RP-HPLC Method for Development and Validation of Dasatinib in Bulk, Tablets Applied in Nano suspension, Drug Entrapment Efficiency and Serum

A simple, precise, accurate and robust RP-HPLC method was developed and validated for the determination of dasatinib in bulk and its Tablets, Nano-suspension drug entrapment efficiency and serum. The software used is EZ Chrome and the column employed is Syncronis C18 (250 mm × 4.6 mm, 5 μm particle size). Acetonitrile: Methanol: water 45:35:20 (v/v) was used as mobile phase at a flow rate of 1 mL min with UV detection at 325 nm.
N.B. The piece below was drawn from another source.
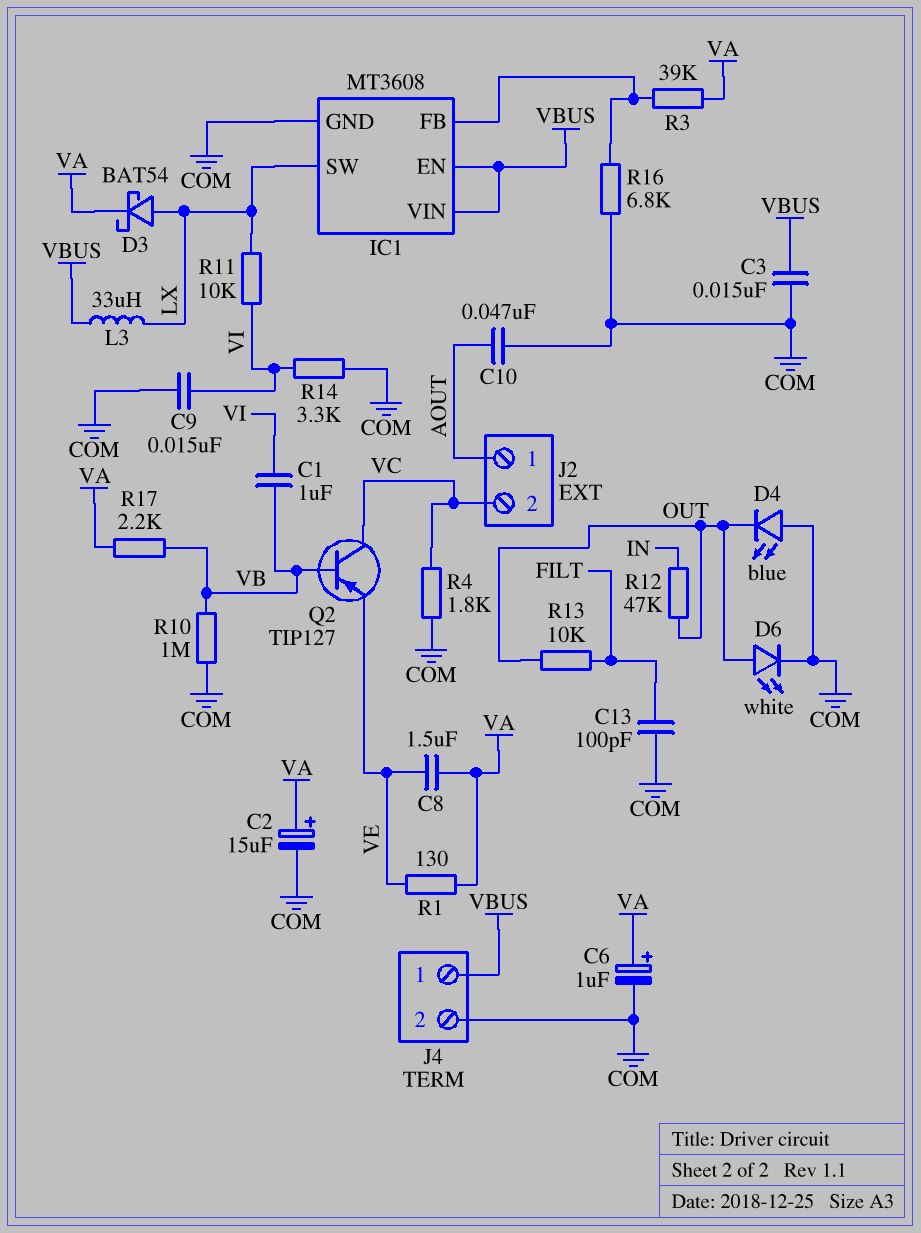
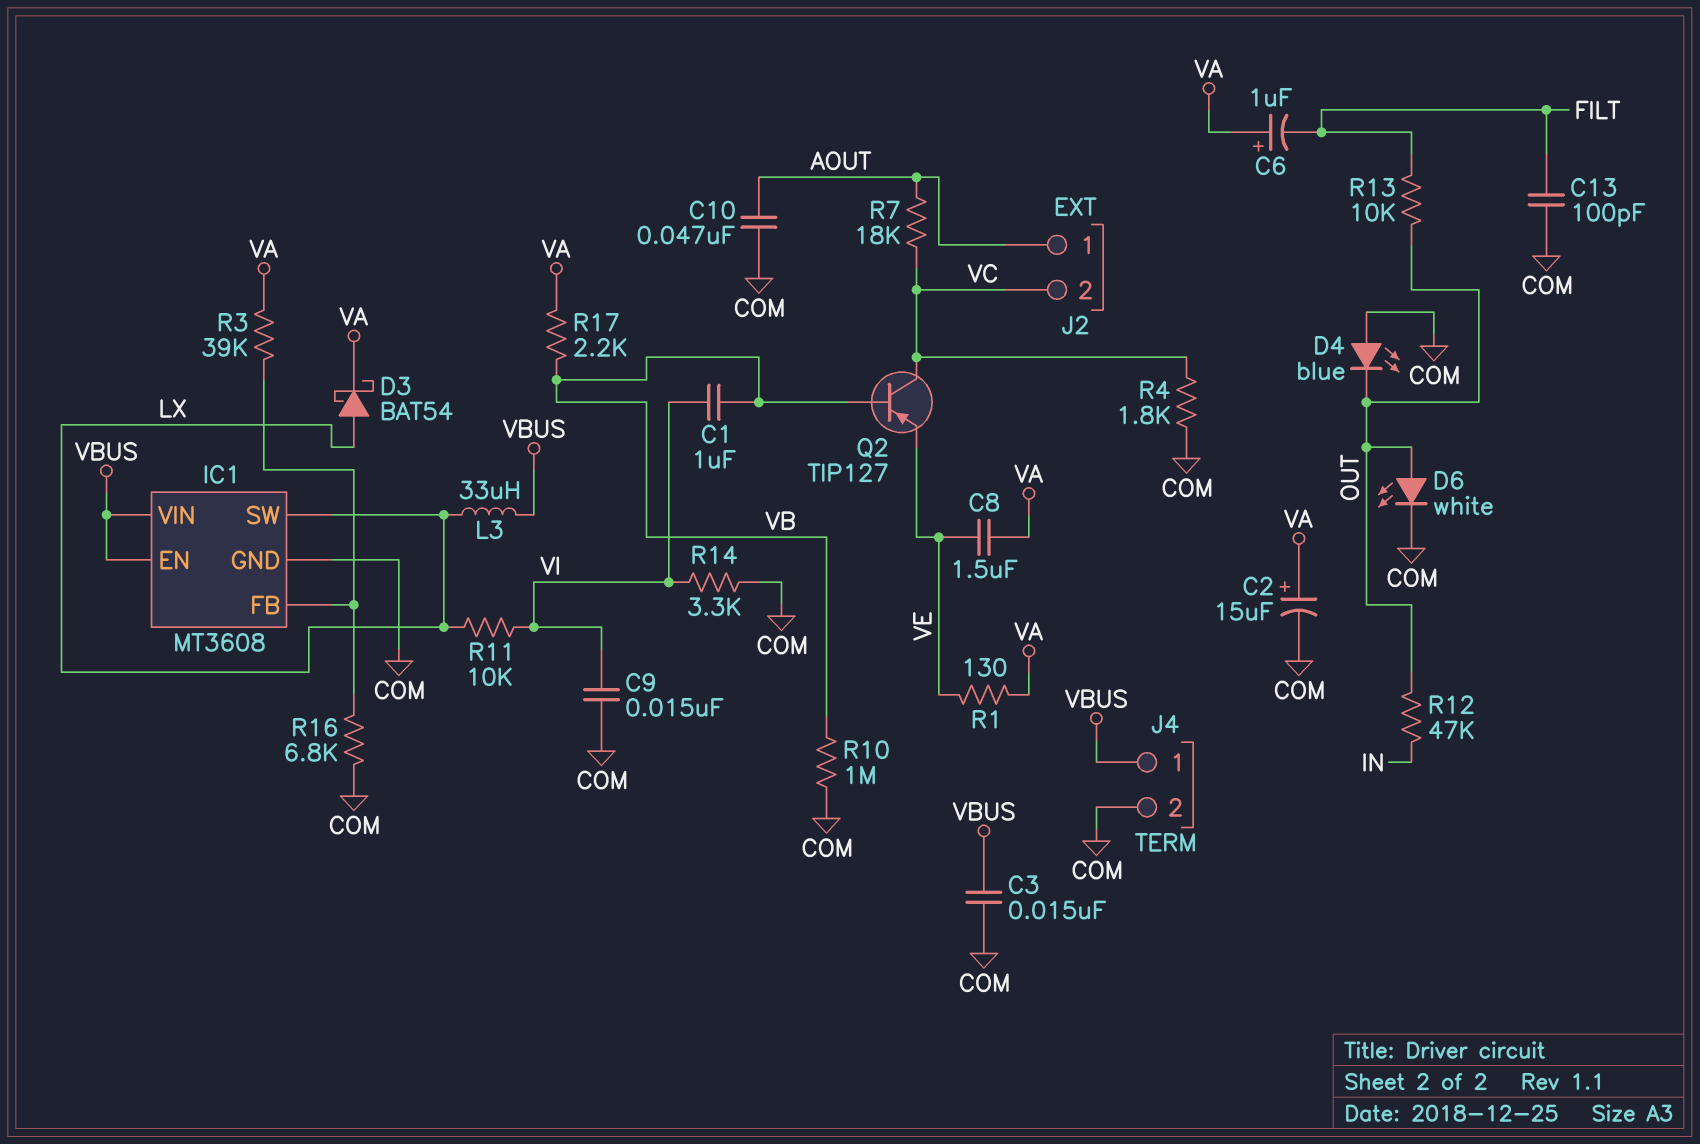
C6: 1uF (plus VA, minus COM) -> 1uF (plus VA, minus FILT)
R7: none -> 18k (AOUT, VC)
Linearity was observed in the concentration range of 1–6 μg mL with regression equation y =40966x-6534(R = 0.999). The Nanosuspension prepared by novel precipitation-combined ultra-sonic homogenization technique and was then characterized by using particle size analysis, zeta potential measurement. Liquidliquid extraction is performed for isolation of the drug and elimination of serum interferences samples of serum was extracted with 50μL of ortho phosphoric acid and 3ml of methanol was added and spiked with dasatinib. The method was validated as per ICH guidelines. The RSD for intra-day (99.2) and inter-day (98.3) precision were found to be less than 2 %.The developed method is simple, precise and robust for the determination of dasatinib in bulk and applied to tablets, Nano-suspension, drug entrapment efficiency and serum.